Cohnhead methods em­phasize the last-minute smear, the appeal to ethnic prejudice, and the judicious use of patronage: “These people are haters. They'll stop at nothing and they're crazy.”

by

Led by Bronx Democratic boss Stanley Friedman and his law partner, Roy Cohn, and backed by patronage from the court of Surrogate Marie Lambert, a horde of mi­nor politicos is seeking to topple the re­formers who have dominated the Manhattan Democratic Party in the past dec­ade. These people are the leftovers of the old Tammany machine, reinvigorated by amoral young hacks like Gary Nicholson and William Todd.

Most people pay no attention to intra­party contests for district leader and judi­cial delegate any more. With Ed Koch as mayor — and for some time before — the ro­mance has left the reform movement. Re­form Democrats have become a local sym­bol of lesser evilism, elitism, and hypocri­sy. This year the Cohnheads are poised to take advantage of Democratic apathy and thus gain power and patronage for them­selves. Roy Cohn denies any personal in­volvement in Manhattan politics.

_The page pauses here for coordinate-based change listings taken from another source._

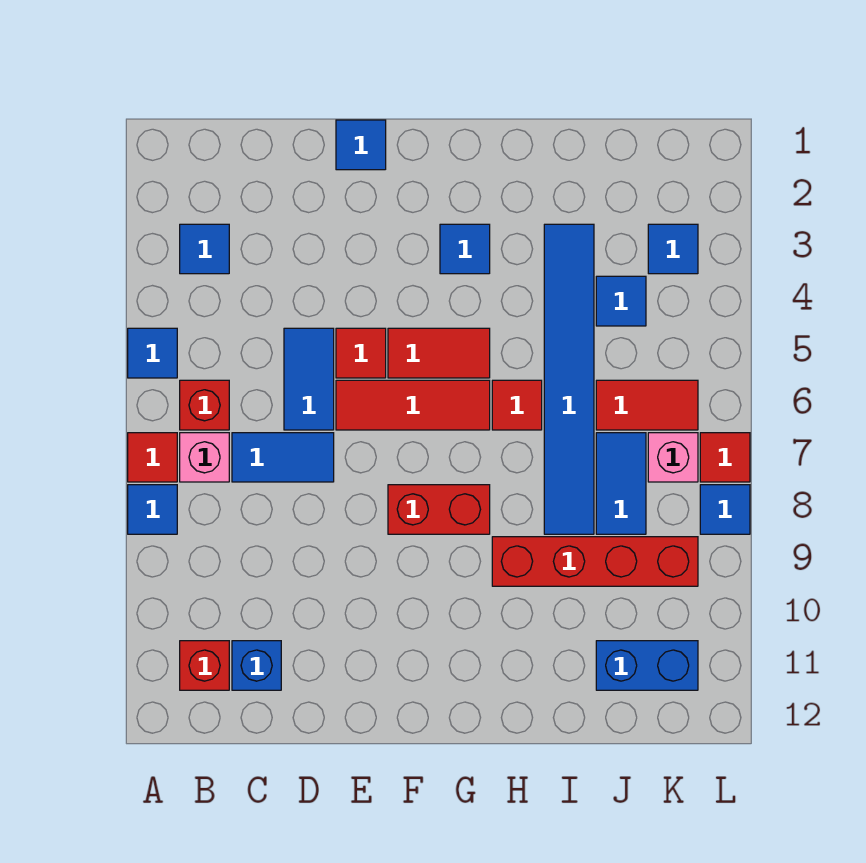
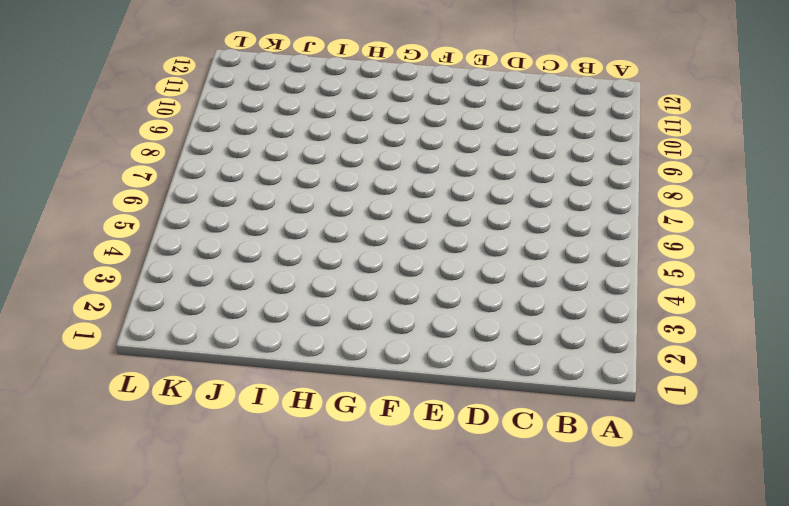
none -> blue tile A5 level 1
none -> red tile A7 level 1
none -> blue tile A8 level 1

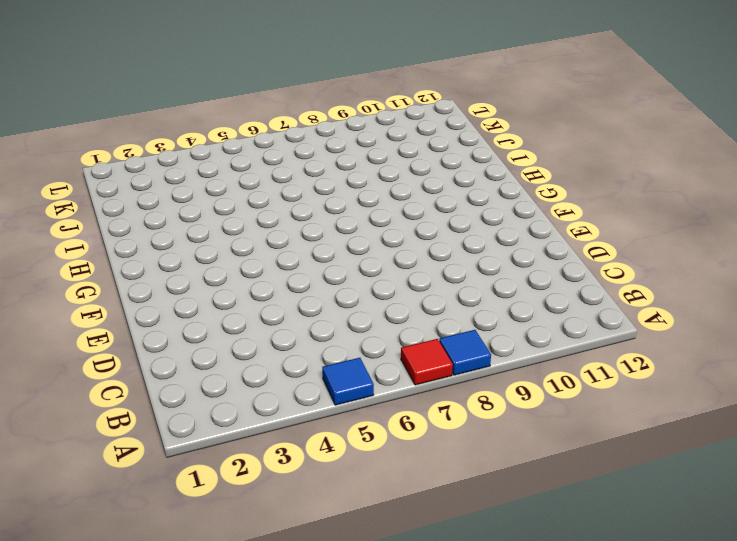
none -> blue tile B3 level 1
none -> red brick B6 level 1
none -> pink brick B7 level 1

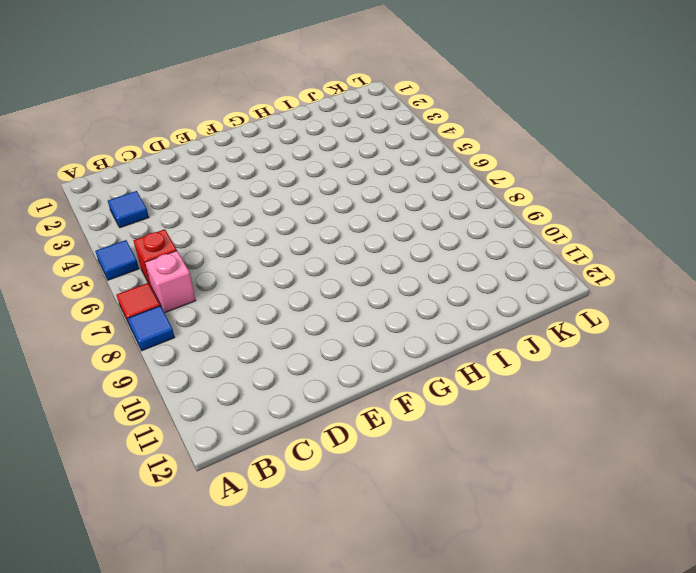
none -> red brick B11 level 1
none -> blue tile C7:D7 level 1
none -> blue brick C11 level 1

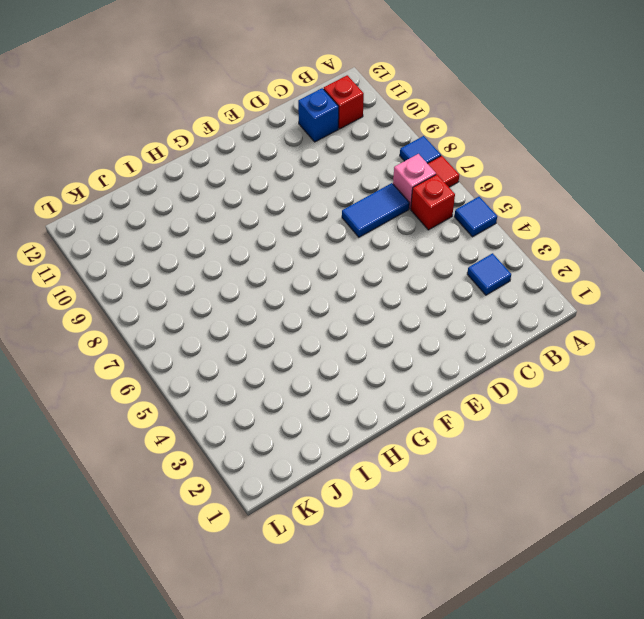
none -> blue tile D5:D6 level 1
none -> blue tile E1 level 1
none -> red tile E5 level 1

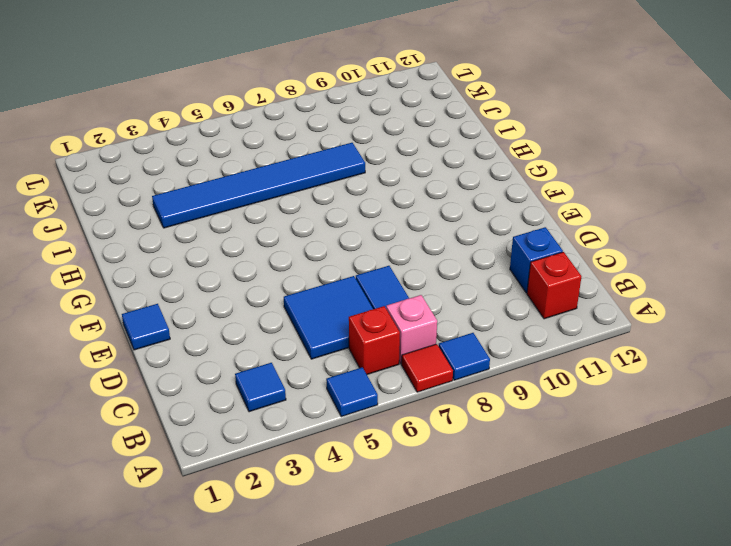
blue tile C5:D6 level 1 -> blue tile D5:D6 level 1
none -> red tile E5 level 1
none -> red tile E6:G6 level 1
none -> red tile F5:G5 level 1

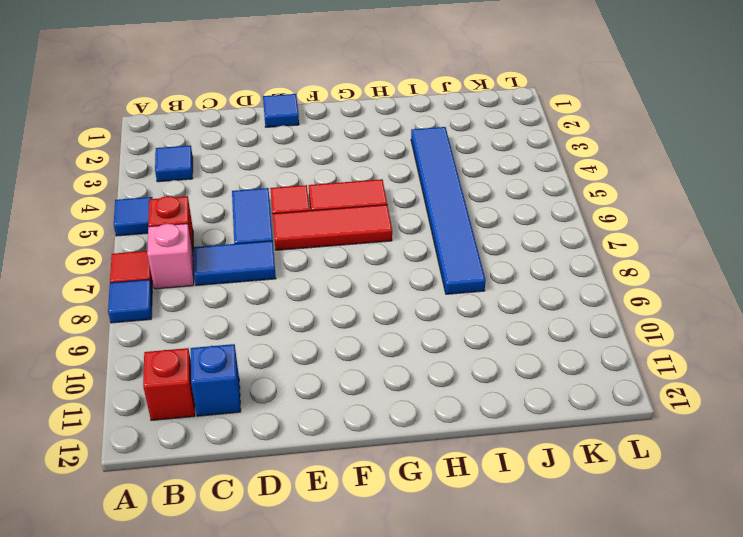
none -> red brick F8:G8 level 1
none -> blue tile G3 level 1
none -> red tile H6 level 1

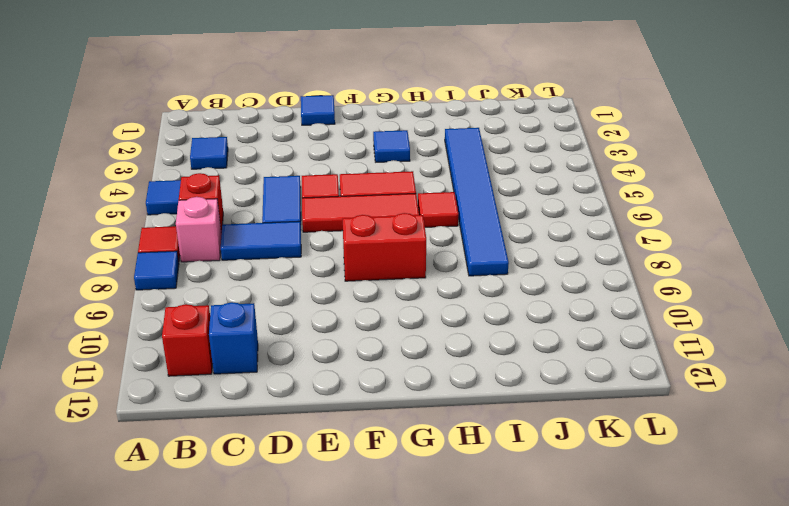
none -> red brick H9:K9 level 1
none -> blue tile J4 level 1
none -> red tile J6:K6 level 1

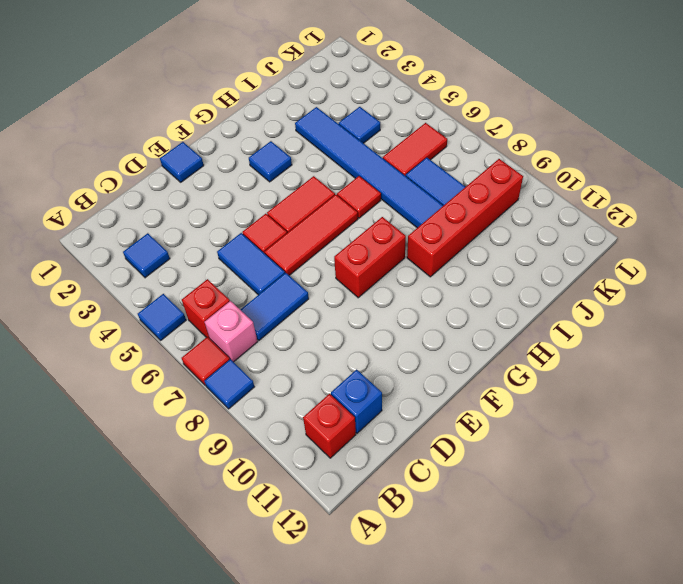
none -> blue brick J11:K11 level 1
none -> blue tile K3 level 1
none -> pink brick K7 level 1

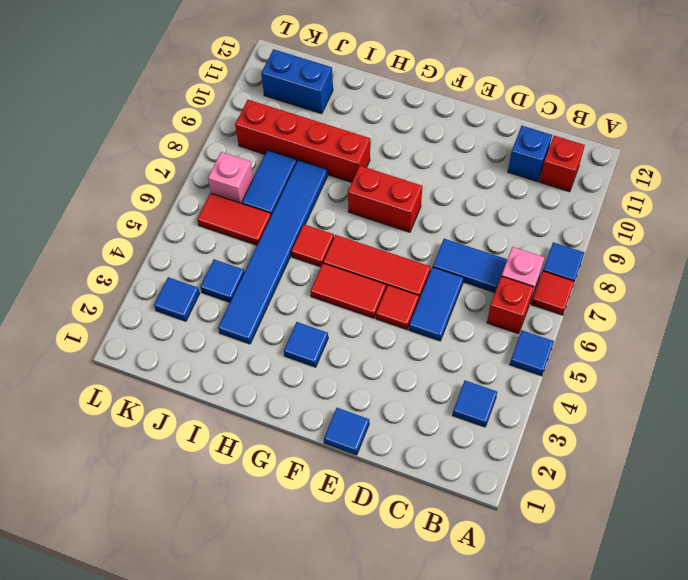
none -> red tile L7 level 1
none -> blue tile L8 level 1

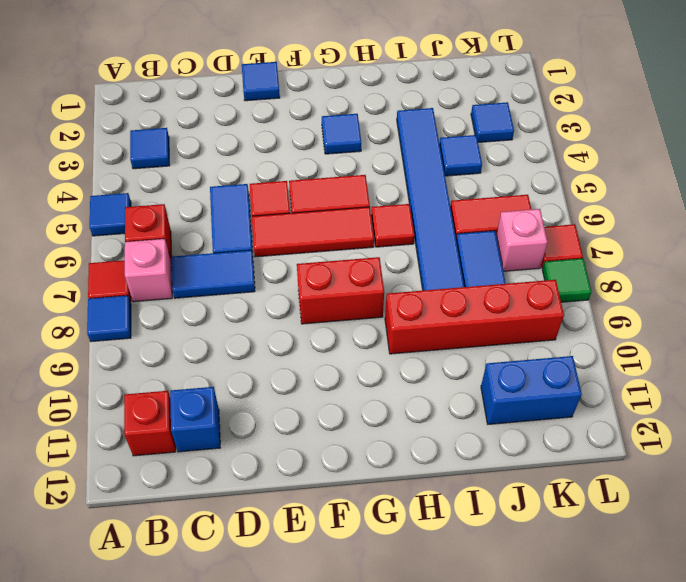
green tile L8 level 1 -> blue tile L8 level 1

Cohnhead methods, as developed by Lambert, Nicholson and their troops, em­phasize the last-minute smear, the appeal to ethnic prejudice, and the judicious use of patronage. One longtime regular leader in Manhattan, who has little use for re­formers, told me that he’s frightened by the Cohnheads’ influence on local politics. “These people are haters. They’ll stop at nothing and they’re crazy.”

A longtime reform kingmaker, no friend of the regular quoted above, said much the same thing last fall. He called a judicial campaign engineered by Nicholson and Todd “the dirtiest thing I’ve seen in 20 year of Manhattan politics.”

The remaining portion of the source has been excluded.